Thursday, March 3, 2011

wo jiao automan

(four years ago today we met trace for the first time)

when we received my brother trace he came with a shopping bag full of things: a fast-food sandwich, a boiled egg, some clothes, dried seaweed and his favorite toys. he clung to his toy gun for days. he even slept with it (and me. i had never slept with a gun before.)

by day two we knew that his guns weren’t just any guns. they were automan guns. everyday we learned more about automan. we bought automan dvds and we watched them together for comfort when he remembered that his foster mama and baba were gone. when he forgot that he missed them, he would shoot us as we cowered behind beds, chairs and suitcases and he would act out all of automan’s moves. when trace came to us, he was wearing a blue automan shirt. several months after he came home, he showed us how in his referral picture, he was wearing his favorite automan outfit.

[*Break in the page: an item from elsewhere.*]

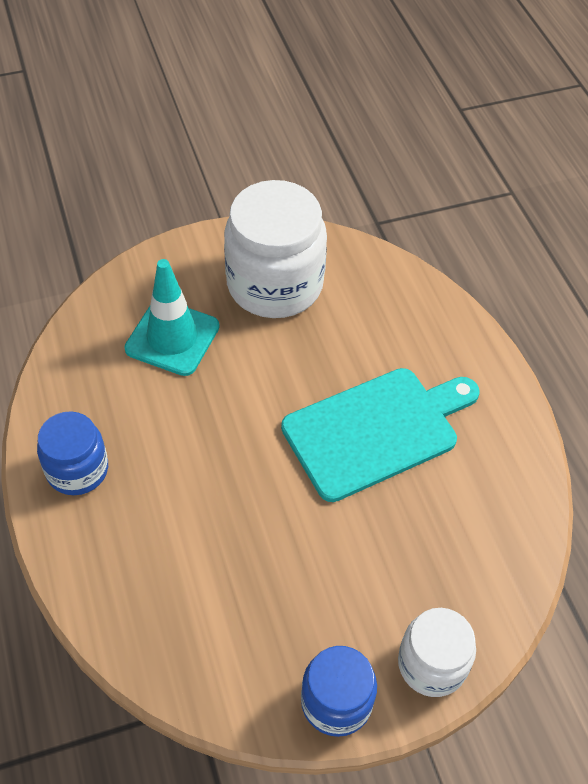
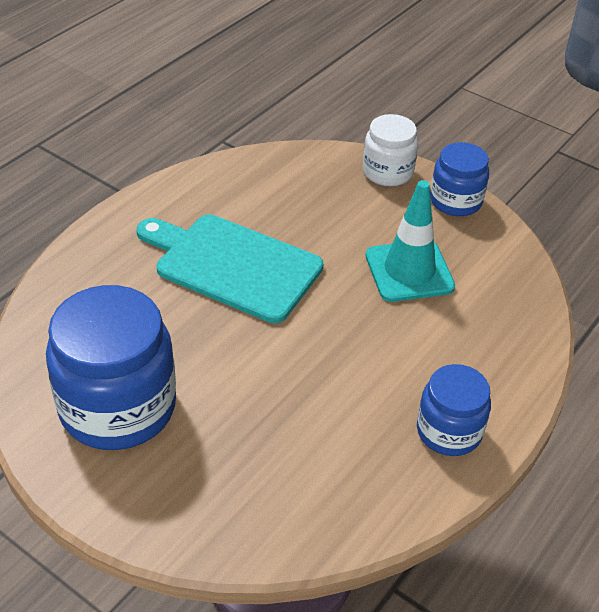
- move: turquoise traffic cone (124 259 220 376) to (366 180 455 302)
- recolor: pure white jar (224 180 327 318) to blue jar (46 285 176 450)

when we got to guangzhou trace would run around the island with his gun or his sword- or a chopstick, or a water bottle, or a tree branch- anything that could be a weapon. all the parents of docile infant girls would look on in awe as he ran around wearing his automan mask, combating the grim forces of evil that were sure to be lurking behind every tree or stroller, my mom and i four steps behind, chatting like this was perfectly normal.

*

it was a chilly march morning. a pollution filled haze mixed with a thick, cool fog enveloped shamian island. the keepers of the big trinket tables were out, enjoying a quiet morning under the palm trees, basking in the smell radiating from the 7-11 food warmers. one of the women called out to trace: “ni hao! ta jiao shenme?” (hello, what’s your name).

wo jiao automan,” (my name is automan) he answered without skipping a beat.

i smiled as she laughed. this was trace. wherever these two american women took him, he would be just fine. he was automan, and he could- and would- overcome anything that came his way.